The Diviners by Rick Moody '83 (Little Brown).
It's been seven years since Rick Moody's last novel, Purple America. In the meantime he's published a story collection, a memoir, a sci-fi novella, and now, with The Diviners, a hilarious and kaleidoscopic 567-page swipe at the sprawling machine that makes up Hollywood.
Set just after the 2000 election, as the country is lost in the drama of the hanging chad, The Diviners ostensibly chronicles an epic scramble by entertainment-industry types to acquire a TV miniseries about water dowsers, or diviners. It looks to be a multigenerational saga, from the time of the Huns in Mongolia, to the Mormons in Utah, to the founding of Las Vegas. The hook is that the actual script for The Diviners doesn't exist. Annabel Duffy, an assistant at the indie New York film company Means of Production, and Thaddeus Griffin, a fading actor who also works at the firm, have written a treatment to replace the lost script. All it takes is one bike messenger's mishap for complications to ensue.
You could tell a story like this as broad narrative, and, like Tom Wolfe's Bonfire of the Vanities or Jonathan Franzen's The Corrections, The Diviners clearly has those capture-the-moment ambitions. But Moody leaves the plot way down in the basement and focuses each chapter on a different character. The result is a series of generous and brilliant set pieces in which we pick up bits of the passing plot around the edges. At the novel's center is Vanessa Meandro, the statuesque, sweaty, scathing, Krispy Kreme- obsessed head of Means of Production. Surrounding her are her mother, Rosa Elisabetta, who believes she is a conduit for other people's cell-phone conversations; Ranjeet, the Sikh car-service driver with visionary theories on the future of television; Tyrone, the bipolar bike messenger and artist, who is also Annabel's brother; and Vic Freese, the failing talent agent who thinks the treatment for The Diviners is "really, really, really, really good." And that's only a partial list.

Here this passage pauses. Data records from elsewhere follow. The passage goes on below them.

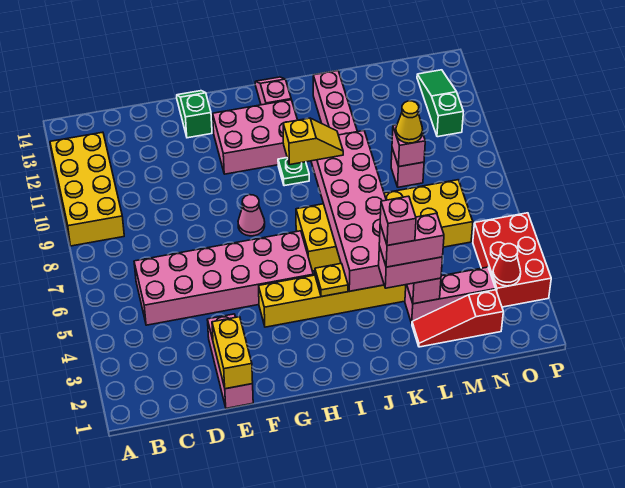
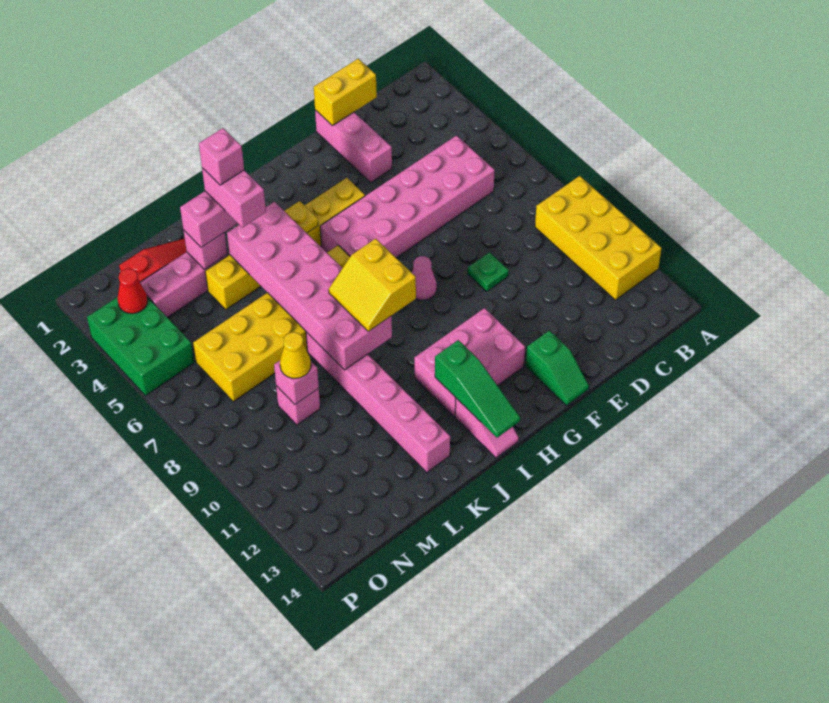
yellow brick E1:E2 level 2 -> yellow brick D1:E1 level 2
yellow slope I9:J9 level 3 top I -> yellow slope I8:J9 level 3 top I
green plate I10 level 1 -> green plate E9 level 1
pink brick K3:L3 level 4 -> pink brick K3:K4 level 4
red brick O3:P5 level 1 -> green brick O3:P5 level 1
green slope O11:O13 level 1 top 11 -> green slope I12:I14 level 2 top 12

A good deal of the pleasure here also comes from following Moody's tendril-like sentences as they glide down the page or from watching the clauses pile up like planes coming in for a landing. Here he is giving us a glimpse of New York City though Vanessa's eyes: "The happy couples with their freshly cut lilies from the flower district; the pickup soccer players who never pass the ball; the weekend barbecue enthusiasts with their George Foreman barbeque products, their squeezable ketchup bottles, their chef's hats; the park bench romancers, mashing their chapped lips together; the carp feeders in the botanical gardens, mallards clustering before them awaiting the stale white bread, Vanessa has contempt for them all."
While someone might argue that the entertainment industry is an overly obvious target for a social satire, The Diviners is a fun and masterful ride. This is Rick Moody at his maximal best.